Improved benchmarks for success 

Understandably, resource allocation has often been heavily influenced by incidence and prevalence levels, with the most funding going to the communities with the most cases. By also including a SDOH lens in the allocation formulas, federal agencies may be able to better anticipate where the need will be greatest.    

A SDOH approach will also lead to improved benchmarks that better reflect the health of these communities. Instead of only looking at transmission rates, new benchmarks could include questions such as: How many people did a program help find stable housing? How many people were connected to behavioral health services? How many people received transportation support to attend appointments? 

Increasingly, we’re seeing examples of effective holistic approaches.
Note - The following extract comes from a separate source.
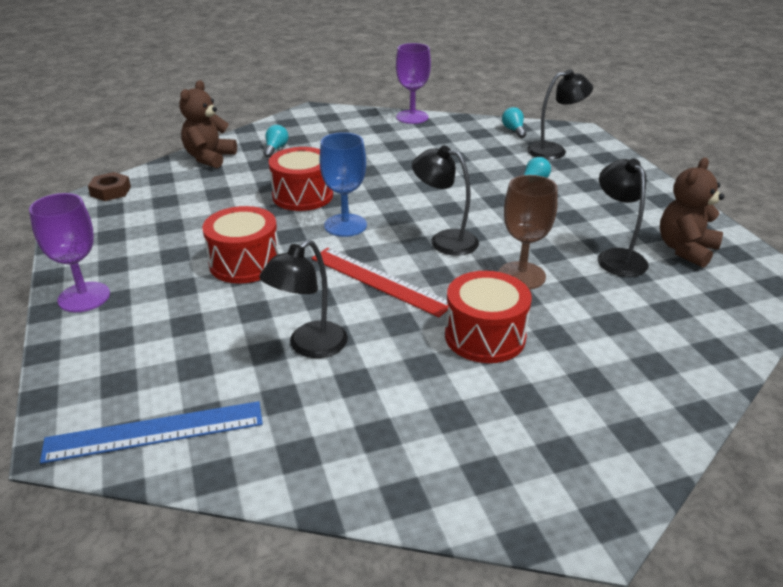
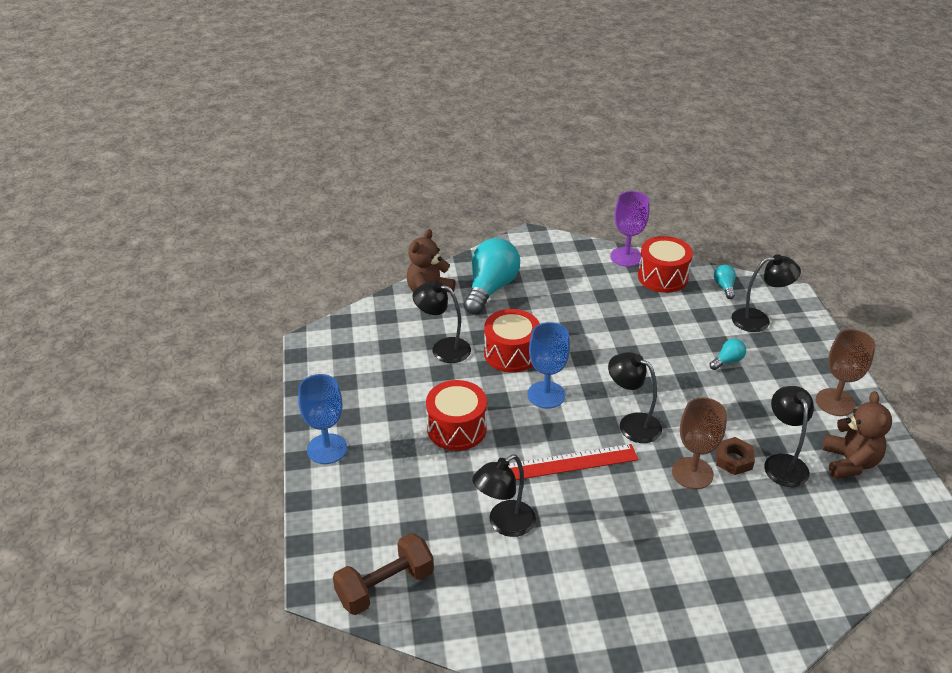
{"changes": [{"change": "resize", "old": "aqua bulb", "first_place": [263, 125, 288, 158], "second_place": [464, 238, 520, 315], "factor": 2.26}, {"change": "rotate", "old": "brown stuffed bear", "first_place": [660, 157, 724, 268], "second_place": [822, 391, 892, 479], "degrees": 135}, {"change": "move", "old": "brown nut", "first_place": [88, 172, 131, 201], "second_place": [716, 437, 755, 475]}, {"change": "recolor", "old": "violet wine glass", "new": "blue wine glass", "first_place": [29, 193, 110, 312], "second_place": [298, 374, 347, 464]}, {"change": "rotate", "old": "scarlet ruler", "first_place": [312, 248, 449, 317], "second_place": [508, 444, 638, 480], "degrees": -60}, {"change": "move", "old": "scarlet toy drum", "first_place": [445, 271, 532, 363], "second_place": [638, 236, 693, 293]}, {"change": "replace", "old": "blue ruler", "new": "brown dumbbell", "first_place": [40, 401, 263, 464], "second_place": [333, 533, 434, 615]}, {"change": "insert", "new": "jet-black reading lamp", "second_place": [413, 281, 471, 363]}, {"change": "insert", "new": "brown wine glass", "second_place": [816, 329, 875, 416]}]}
In Denver, an HIV clinic integrated housing support into its HIV prevention and care services as a way to ensure its patients were taking their medications. And in Alabama, the Birmingham AIDS Outreach organization provides comprehensive services for anti-discrimination support as well as testing, care, and harm reduction. Local and state governments should follow these best practices to adopt a more community-driven approach and work closely with relevant departments and agencies, such as housing and transportation, to collaborate on efforts. 

Championing community 

Public health leaders and federal programs should work to integrate affected communities in all facets of HIV prevention and care programs and initiatives, from creation to implementation and evaluation. Incorporating their perspective into the decision-making process provides invaluable insights into the intricacies and dynamics of a particular community, helping to ensure programs are tailored to their specific needs.  

Federal, state and local health agencies can work collaboratively with people in the most affected communities to help identify which organizations are likely to be the most effective at reaching those at greatest risk. Such organizations may be too small to have been eligible for federal funding in the past, and/or may not even have had a history of HIV-related activities. But their deep roots and trust within the affected communities may make them the most effective agents for prevention and care services.    

In addition, public health leaders should ensure there is representation from affected populations in decision-making roles whenever possible. This will enable the lived experiences of those impacted by HIV to shape programs and policy decisions, bringing a perspective that may not be immediately obvious to others without that background. Community members will also be more likely to engage in efforts and trust new programs if they see themselves reflected in the decision makers. 

Achieving the goal of eradication 

Tackling the HIV epidemic is a massive and complex undertaking. The vision of eradicating HIV in the EHE federal strategy is ambitious, but achievable. But it can’t be done without targeted resources and a holistic approach. This approach must address both the immediate threat of infection or treatment and the social and economic factors that contribute to an elevated risk of contracting HIV or that inhibit people from receiving treatment. The north star of a 90 percent reduction of new infections by 2030 is within sight if we seize the moment and double down on efforts in pursuit of this goal.  

Kate Musgrove is director of Public Health at ICF, where John Auerbach is senior vice president of Federal Health.